PKSHAは、AIにより課題解決をするための機能を特化したアルゴリズムモジュールを複数開発しています。
そして、それらを各企業が保有しているソフトウエアの機能として提供しており、いわゆる“APIまたはASP”としての提供です。
最も有名なモジュール例はLINEチャットボットへの組み込みで、LINE社が提供するチャットボットのエンジンとしてPKSHAの提供するAIアルゴリズムモジュールがAPIとして採用されていました。
PKSHAは、8つのAIアルゴリズムのモジュールを用意されています。
- テキスト理解モジュール(Dialogue_1):テキストの内容を理解し、テキストを分類する
- 対話モジュール(Dialogue_2):自然言語処理技術を応用して、対話・応答の制御を行う
- 画像/映像解析モジュール(Recognizer):画像や映像データ内の物体認識を行う。
- 行動理解モジュール(Logger):膨大なユーザー行動データを利用可能なデータ資源に変換する。
- 推薦モジュール(Recommender):商品推薦や情報推薦などの情報の出しわけを行う。
- 予測モジュール(Predictor):ビッグデータとしての時系列情報に対して、未来予測を行う。
- 異常検知モジュール(Detector):機械の故障検知や不適切コンテンツの検知に利用される。
- 強化学習モジュール(Reinforcer):行動履歴からの学習を行う。
テキストを使った分類や自動対話、カメラの画像解析および行動解析、ECサイトでのレコメンデーション、そしてビックデータを元にした予測分析のエリアに特化した強みをもっています。
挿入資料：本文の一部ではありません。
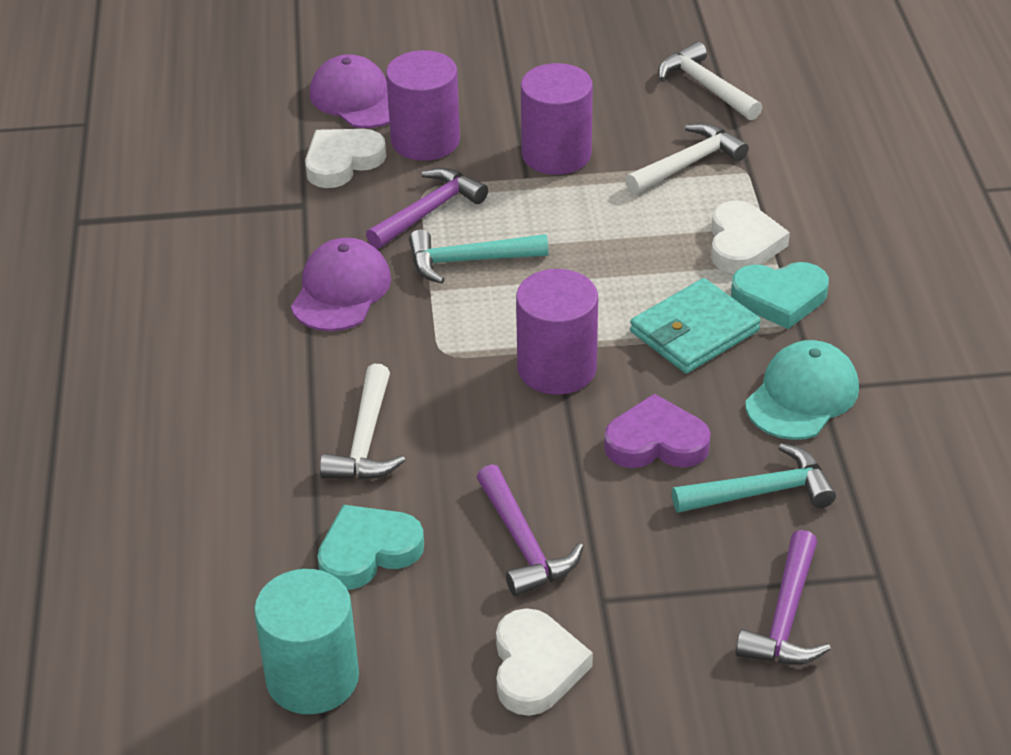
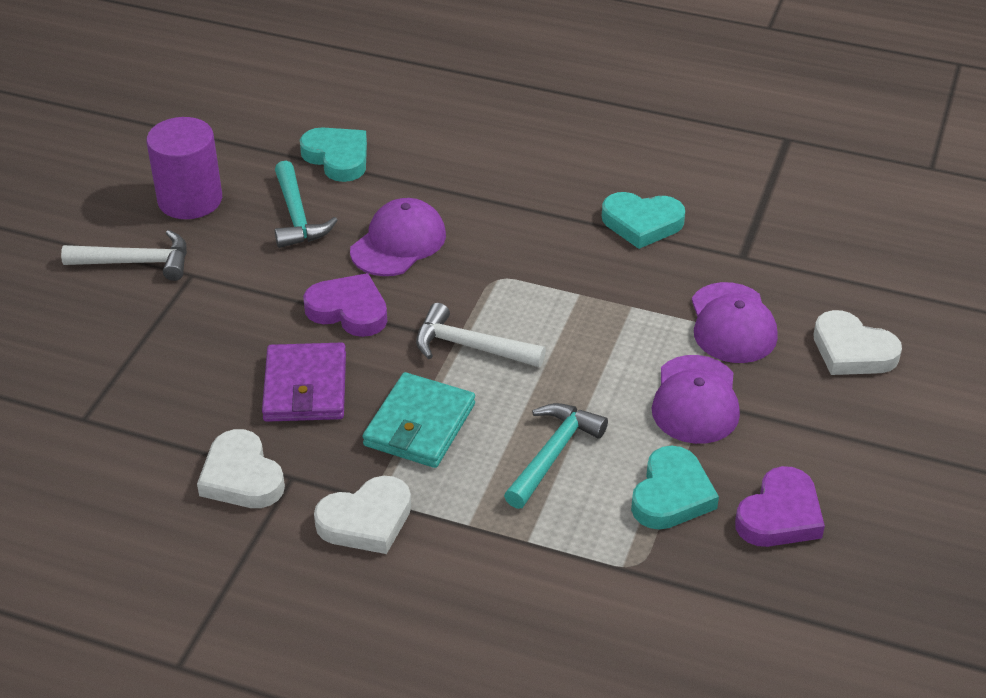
purple cap: 2 -> 3
purple cylinder: 3 -> 1
purple hammer: 3 -> 0
purple heart: 1 -> 2
purple wallet: 0 -> 1
turquoise cap: 1 -> 0
turquoise cylinder: 1 -> 0
turquoise heart: 2 -> 3
white hammer: 3 -> 2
小売業界での活用も期待できる、AIモジュールを組み合わせることによって、4つのProductを“AIサービス”として提供をしています。
PKSHAのAIサービス
- BEDORE(べドア)
チャット対応とFAQ対応を自動化するソリューションです。Web接客、コールセンターの対応を自動化または、対応者をサポートすることで半自動化を実現することが可能になります。先のLINEのチャットボットに使われていました。 - RUS(ホルス)
小売店舗のカメラを活用して、来店されたお客様の属性・姿勢・行動・感情の検知を行う画像解析ソリューションです。
不審者の検知、入来店の実態調査、混雑予測などカメラデータを活用した課題解決が可能です。 - CELLOR(セラー)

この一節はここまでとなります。